Tra dramma, thriller psicologico, opera esistenziale con qualche venatura horror, Xavier Dolan porta in concorso un film apprezzabile, teso ma dove non tutto sembra essere completamente a fuoco

Canada. Un giovane pubblicitario arriva in piena campagna per un funerale e scopre che laggiù nessuno conosce il suo nome né la natura della sua relazione con il defunto: Guillame. Il fratello maggiore di quest’ultimo, Francis, però lo capisce subito e impone a Tom, con la violenza, un gioco di ruolo per proteggere la madre e l’onore della famiglia dalla verità: l’omosessualità del ragazzo morto.
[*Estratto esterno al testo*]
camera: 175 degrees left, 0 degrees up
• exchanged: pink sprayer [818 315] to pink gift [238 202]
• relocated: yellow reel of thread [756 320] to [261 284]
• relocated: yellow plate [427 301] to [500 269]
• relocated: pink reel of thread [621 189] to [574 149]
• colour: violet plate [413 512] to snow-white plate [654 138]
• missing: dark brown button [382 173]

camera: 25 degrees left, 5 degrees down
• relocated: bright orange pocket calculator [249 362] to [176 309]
Tratto da un’opera teatrale, Tom à la ferme è un film non facile da catalogare: parte come un dramma, si tinge di thriller, tra il psicologico e l’esistenziale, dissemina qua e là qualche brivido horror. Una macchina dunque complessa che Xavier Dolan, giovane regista canadese (24 anni), fatica però a tenere lungo una strada giusta, precisa come quella che nel film porta alla fattoria dove si sviluppa la storia. Nelle pianure del Quebec, in un mondo agricolo lontano dalla città, da quella Montreal da dove arriva Tom. Un mondo aspro, duro, ottuso, brutale ma vitale che ammalia il protagonista devastato dalla perdita del suo amato e in cerca di un’identità smarrita. Tra campi di masi, mungitrici e vitelli, sembra trovare il senso di utilità della propria vita, l’avvicinamento a un mondo più vero. Ma persiste la contraddizione della necessità della menzogna, di mentire sull’omosessualità.
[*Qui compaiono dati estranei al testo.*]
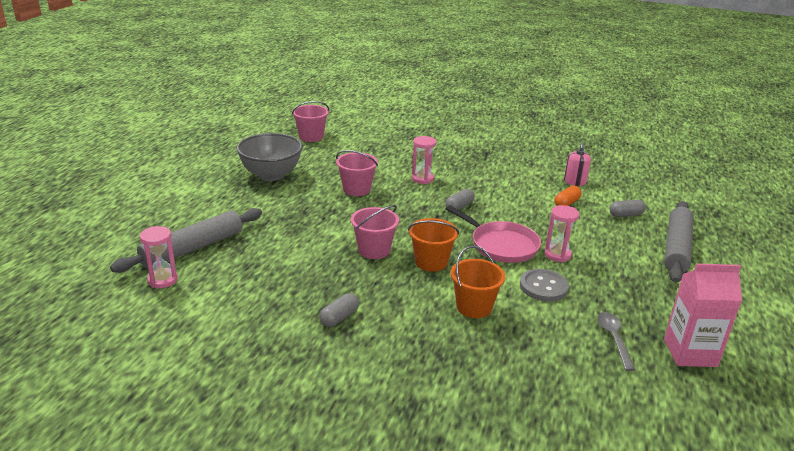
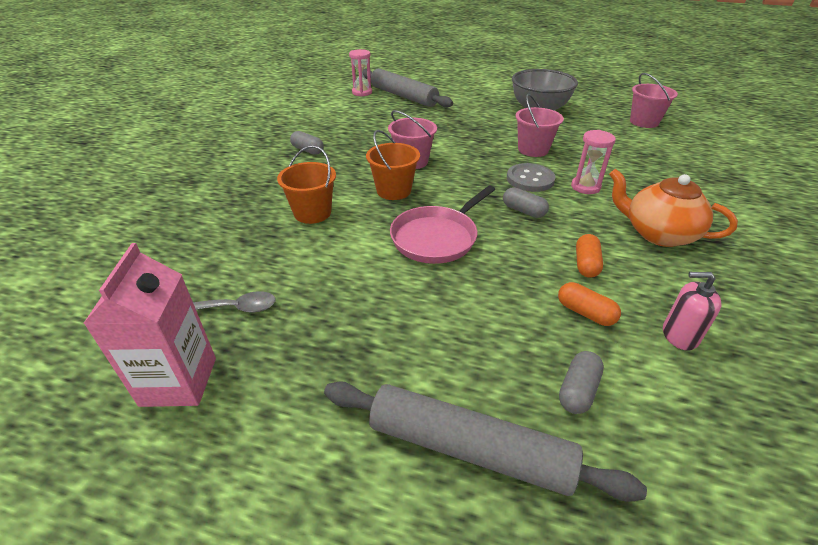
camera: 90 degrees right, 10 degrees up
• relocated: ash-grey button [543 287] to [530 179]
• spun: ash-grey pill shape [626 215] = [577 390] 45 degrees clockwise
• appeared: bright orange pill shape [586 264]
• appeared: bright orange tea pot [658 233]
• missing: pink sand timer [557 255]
All’inizio quello della denuncia delle discriminazioni sessuali sembra essere il tema portante del film. Poi questo però non assume un’importanza centrale: man mano che passano i minuti l’attenzione si concentra sulla relazione di passione e paura, di amore e odio, tra Tom e Francis. I primi piani molto stretti, la sensazione di luogo senza via d’uscita, una colonna sonora adatta allo scopo, rendono il film sicuramente teso. Eppure, complice anche qualche passaggio di sceneggiatura discutibile, con alcuni comportamenti dei protagonisti che appaiono poco motivati, e personaggi non molto empatici, il film non riesce a incollarsi addosso allo spettatore come dovrebbe.

Un’opera apprezzabile, ma non ancora quella della consacrazione per il talentuoso autore canadese.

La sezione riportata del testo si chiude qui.